Ne te suffit-il pas de t’asseoir à la table
Des Principaux, d’y vivre abondamment, d’ouïr
Nos phrases, nos discours, lorsque nul misérable
De si hauts entretiens n’est admis à jouir ?
Le vin doux t’abrutit, car son miel qui restaure
Est nuisible au cerveau, quand on en fait abus.
Le vin, sous les lambris du fier Pirithoüs,
Perdit Eurytion, le célèbre centaure.
Hôte du roi Lapithe, aviné, furibond,
Il perpétra chez lui des horreurs sans pareilles.
Courroucés, les héros le traînèrent d’un bond,
Du portique au dehors, le nez et les oreilles
Tranchés d’un fer cruel. Pour lui, l’esprit dément,
Au loin il emporta ses tristesses dépites.
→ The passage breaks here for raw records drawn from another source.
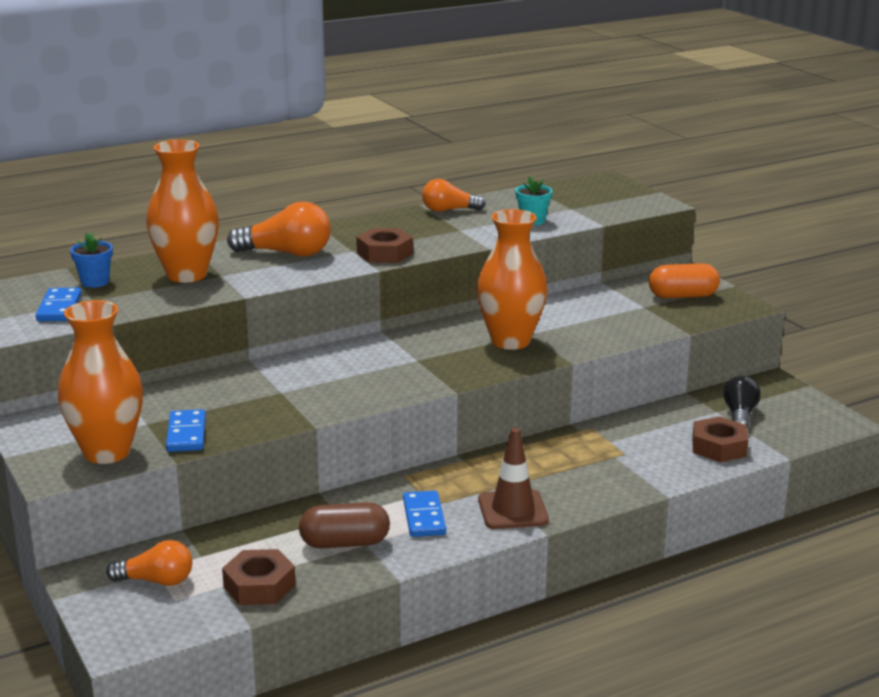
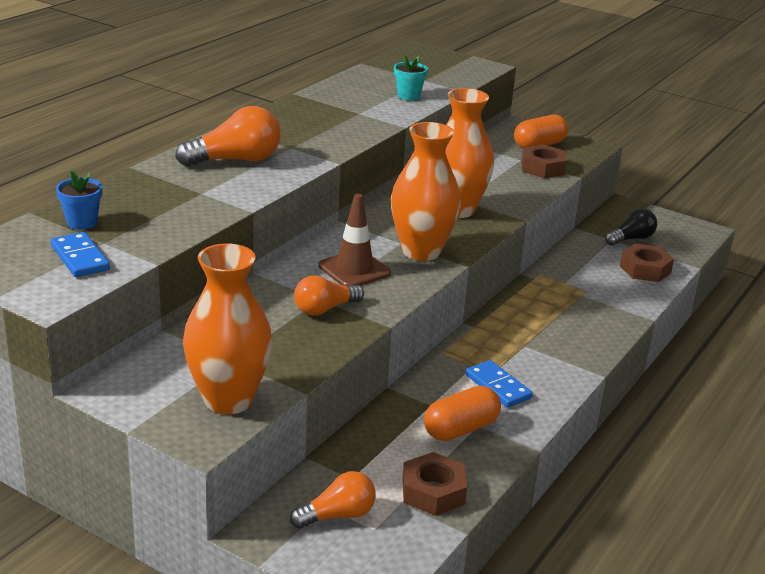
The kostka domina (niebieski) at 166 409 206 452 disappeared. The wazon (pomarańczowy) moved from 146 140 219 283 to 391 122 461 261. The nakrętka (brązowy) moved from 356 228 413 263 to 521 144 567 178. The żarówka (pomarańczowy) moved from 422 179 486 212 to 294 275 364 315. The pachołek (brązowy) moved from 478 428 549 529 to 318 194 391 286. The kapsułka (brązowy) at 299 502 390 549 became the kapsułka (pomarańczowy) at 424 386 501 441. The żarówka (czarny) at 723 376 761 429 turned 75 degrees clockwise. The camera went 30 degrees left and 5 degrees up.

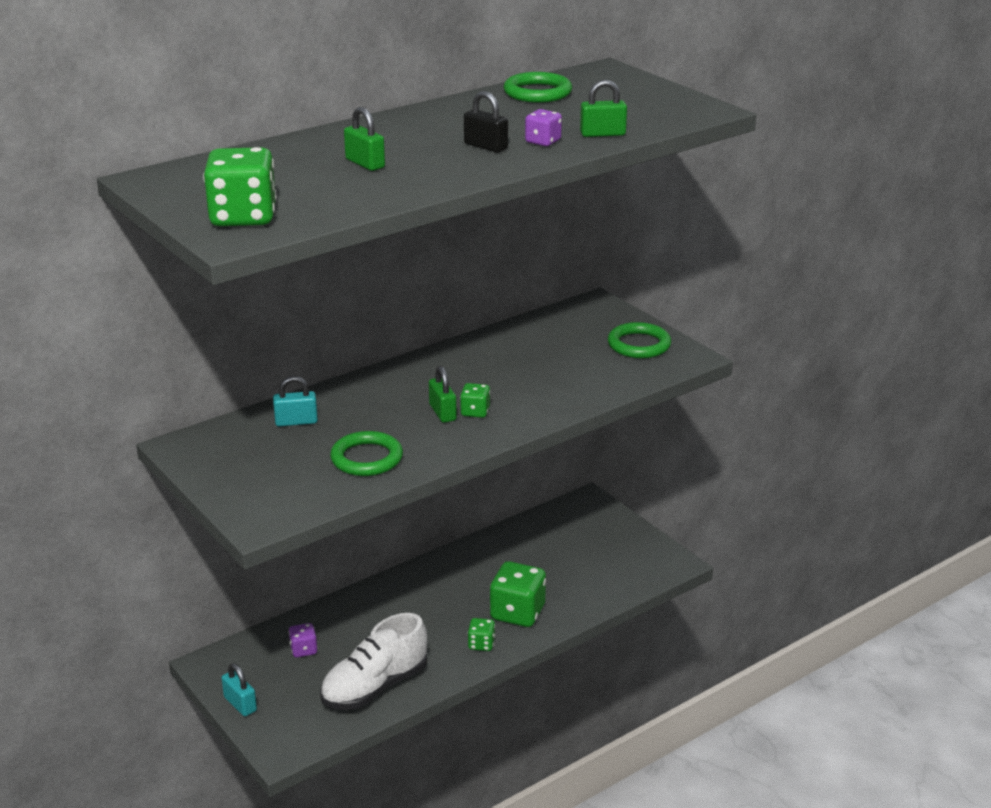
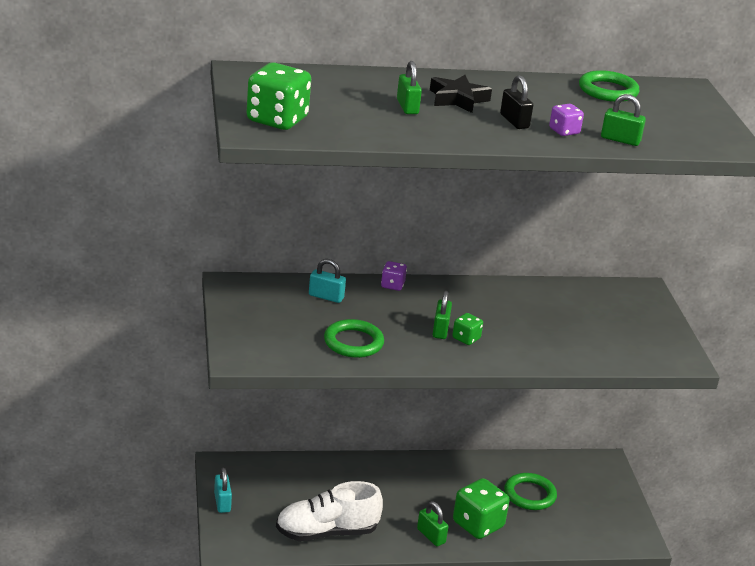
The gwiazda (czarny) at 430 75 492 113 appeared. The kostka do gry (fioletowy) moved from 289 623 318 658 to 381 261 407 291. The pierścień (zielony) moved from 608 322 671 358 to 504 473 557 510. The kostka do gry (zielony) at 468 618 495 651 was replaced by the kłódka (zielony) at 417 501 448 546. The camera went 25 degrees right and 0 degrees up.

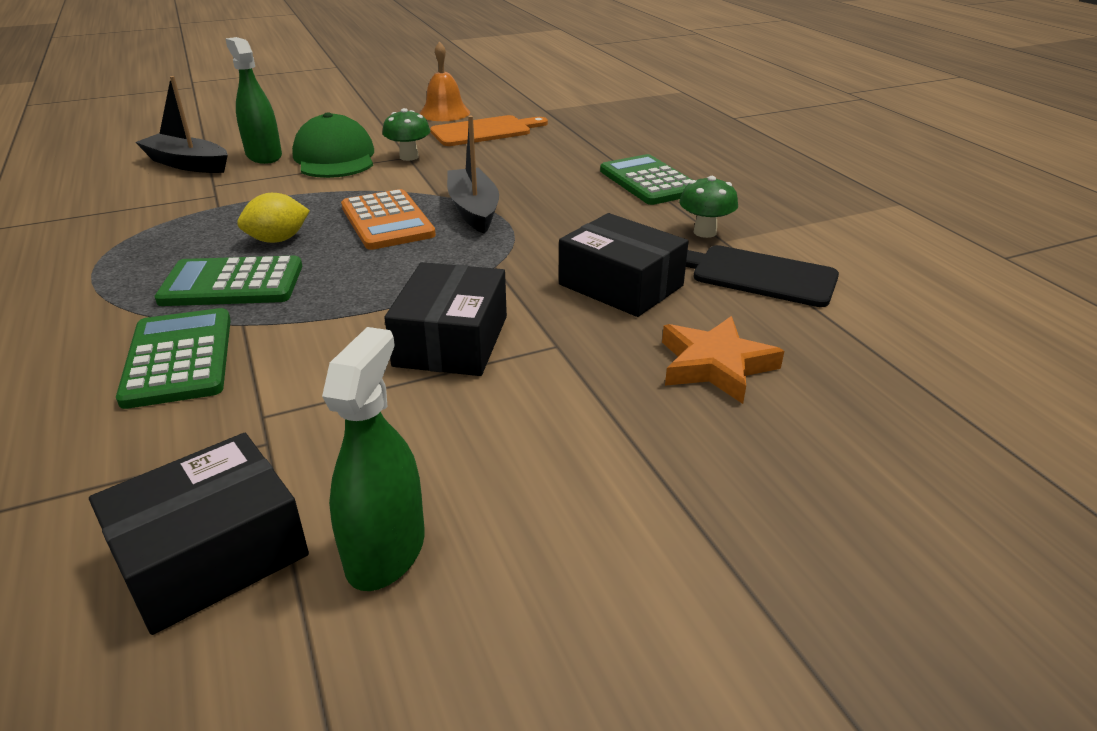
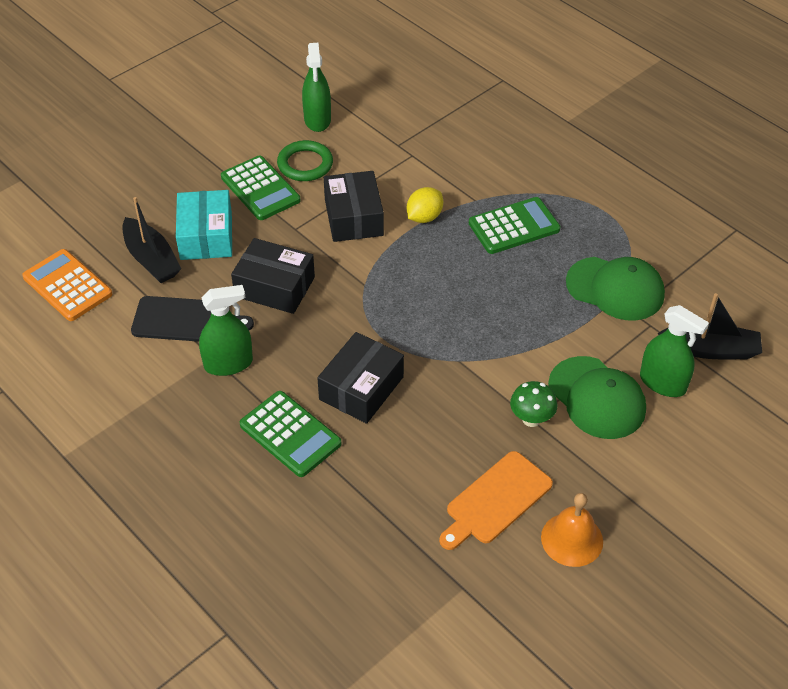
The pierścień (zielony) at 277 140 333 181 appeared. The czapka (zielony) at 566 257 665 321 appeared. The pudełko (czarny) moved from 89 433 309 635 to 317 332 404 424. The kalkulator (zielony) moved from 116 308 231 409 to 221 155 300 220. The cytryna (żółty) moved from 237 193 310 243 to 407 187 443 223. The kalkulator (pomarańczowy) moved from 341 189 436 250 to 22 249 112 321. The łódka (czarny) moved from 447 116 499 234 to 122 197 181 283. The gwiazda (pomarańczowy) at 662 316 784 404 was replaced by the pudełko (turkusowy) at 176 190 232 260. The grzyb (zielony) at 679 176 738 238 was replaced by the spryskiwacz (zielony) at 199 285 253 376. The camera went 160 degrees right and 15 degrees up.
Dés lors furent brouillés Centaures et Lapithes ;
Mais l’ivrogne d’abord reçut son châtiment.
C’est pourquoi je t’annonce un terrible déboire,
Si tu tends l’arc ; n’espère un aide accidentel
Parmi le peuple, non ! sur une coque noire,
Au despote Échétus, fléau de tout mortel,
Nous t’enverrons ; et, là, rien ne rompra ta chaîne.
Bois donc en paix, ne lutte avec de jeunes preux. »

Immédiatement la juste souveraine :
« Antinoüs, il n’est ni beau ni généreux
D’insulter les forains qu’héberge Télémaque.
Crois-tu, si l’étranger, à son bras se fiant,
D’Ulysse par hasard tend l’arc terrifiant,
Qu’il se pose en mari, m’emmène en sa baraque ?
Lui-même ne se livre à ce calcul profond.